Friendly reminder: To achieve optimal heat resistance, annealing the printed model is recommended.
PA-CF & PA12+CF: Both PA-CF and PA12+CF are carbon fiber reinforced materials developed using nylon as the base substrate. They combine high strength with high-temperature resistance, and possess excellent self-lubrication, fatigue resistance, and impact resistance. Simultaneously, due to the addition of carbon fiber, they both exhibit excellent dimensional stability and anti-warping properties, meeting the demands of applications in machinery, automotive, and other fields that require high part strength and durability.
In terms of differences: PA-CF uses general-purpose nylon as its base, offering greater rigidity and heat resistance. PA12+CF uses Nylon 12 as its base, resulting in lower water absorption, better dimensional stability, and stronger weather resistance. PA-CF is more suitable for mechanical parts requiring high strength and heat resistance; PA12+CF performs better in terms of lightweight properties and environmental adaptability.

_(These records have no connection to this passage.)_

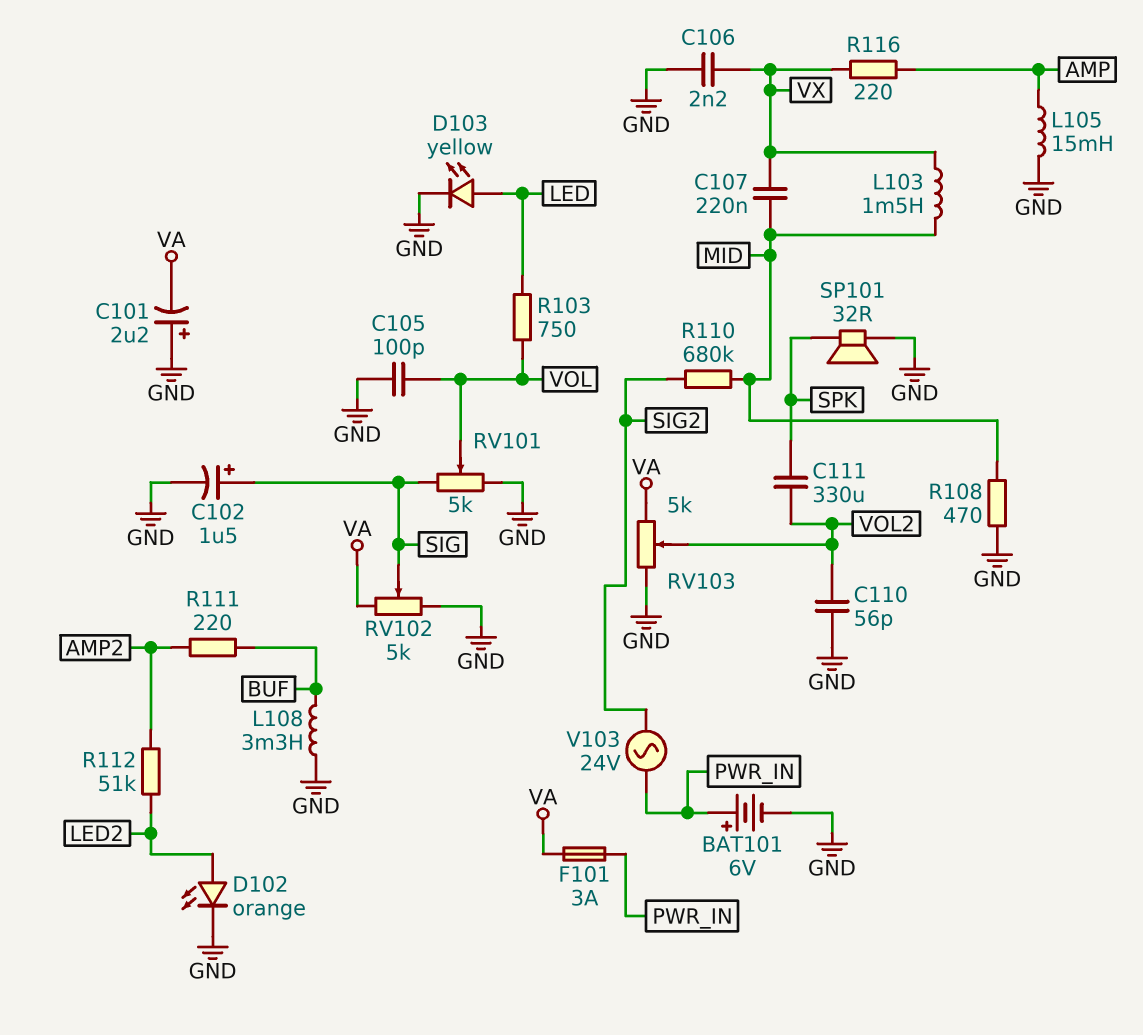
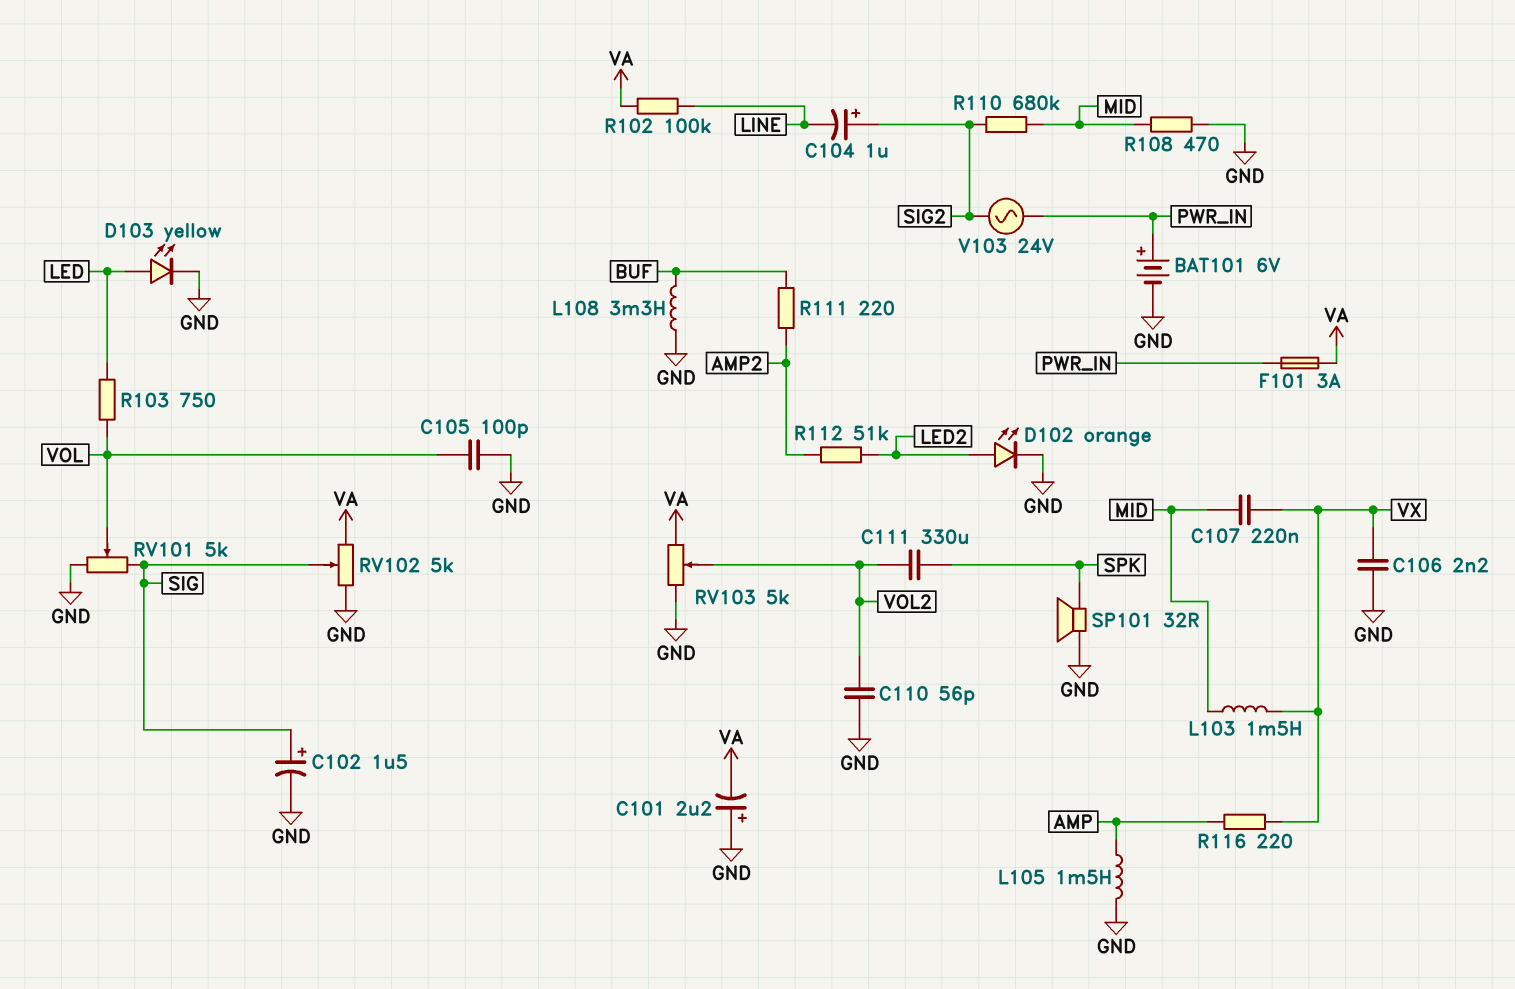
C104: none -> 1uF (plus SIG2, minus LINE)
L105: 15mH (AMP, GND) -> 1.5mH (AMP, GND)
R102: none -> 100k (LINE, VA)

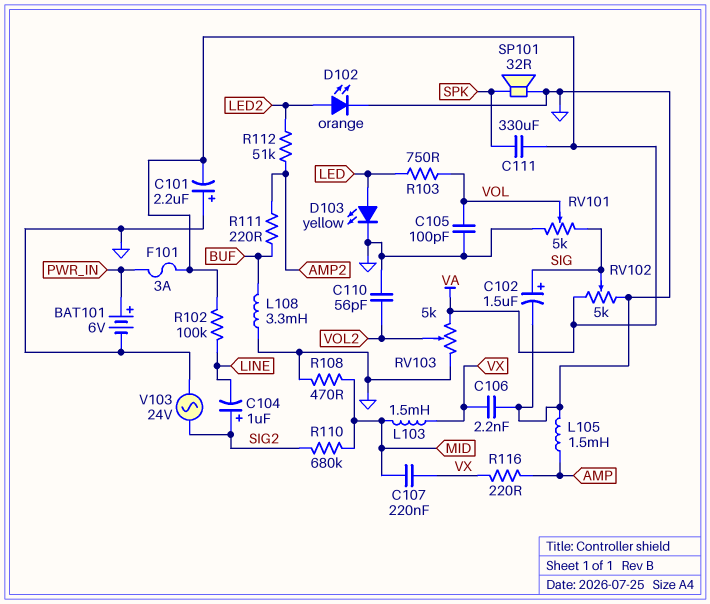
C111: 330uF (SPK, VOL2) -> 330uF (SPK, VA)
V103: AC 24V (PWR_IN, SIG2) -> AC 24V (GND, SIG2)

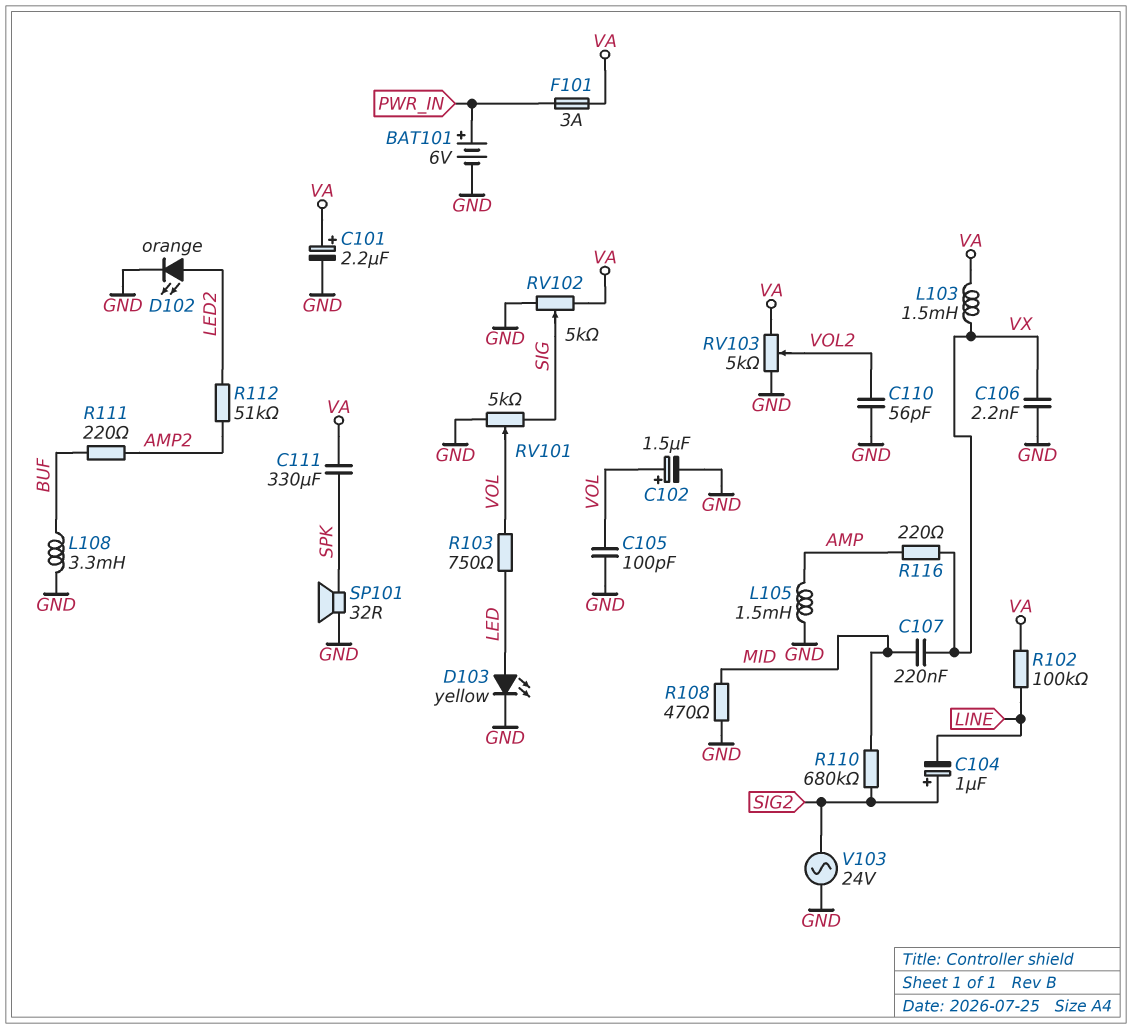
C101: 2.2uF (plus GND, minus VA) -> 2.2uF (plus VA, minus GND)
C102: 1.5uF (plus SIG, minus GND) -> 1.5uF (plus VOL, minus GND)
L103: 1.5mH (MID, VX) -> 1.5mH (VA, VX)

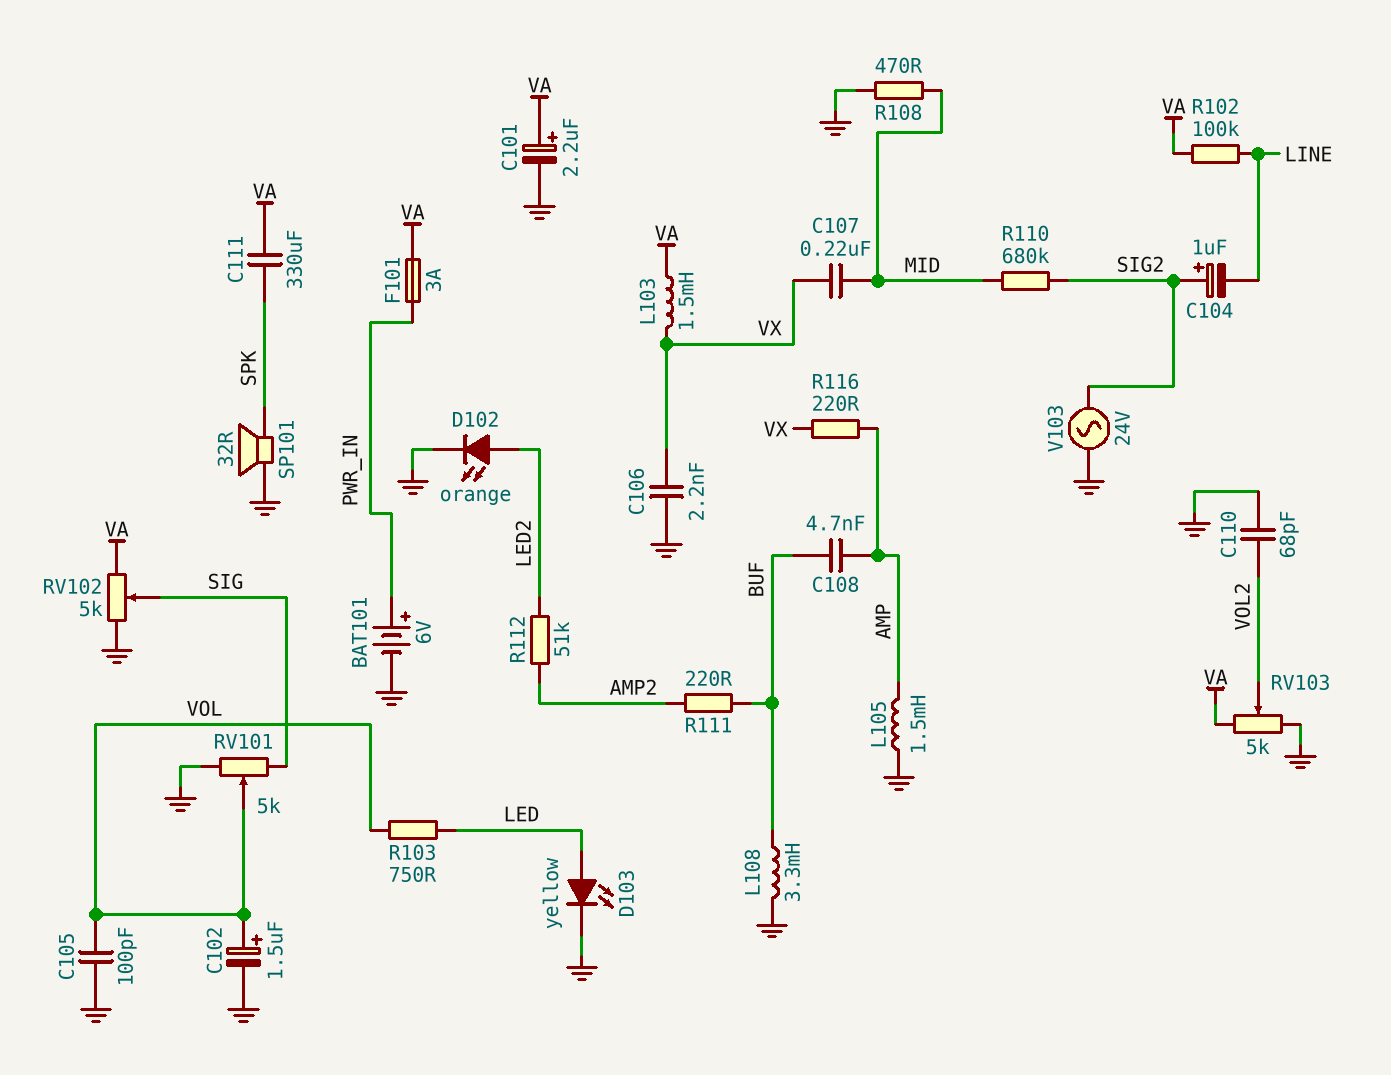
C108: none -> 4.7nF (AMP, BUF)
C110: 56pF (GND, VOL2) -> 68pF (GND, VOL2)

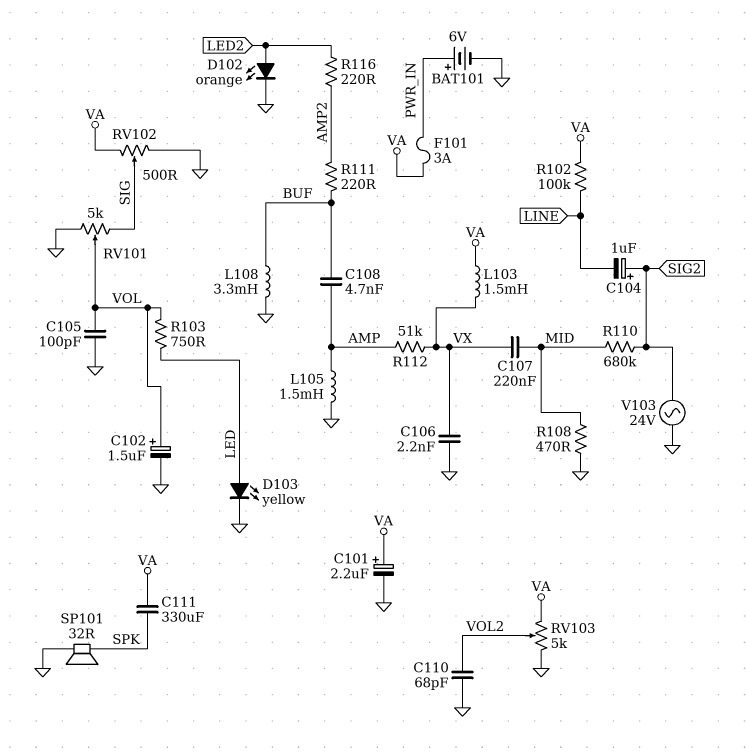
R112: 51k (AMP2, LED2) -> 51k (AMP, VX)
R116: 220 (AMP, VX) -> 220 (AMP2, LED2)
RV102: 5k (GND, VA, wiper SIG) -> 500 (GND, VA, wiper SIG)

eSUN Carbon Fiber Series Printing Considerations
To ensure normal printing and optimal mechanical properties, drying the material before printing is recommended for all carbon fiber materials.
Carbon fiber materials are abrasive. Using a hardened steel nozzle is strongly recommended.
Carbon fiber materials are rigid and prone to breaking. Therefore, it is advised not to make the filament path (bowden tube) too long or have sharp bends. The use of an AMS (Automatic Material System) is not recommended!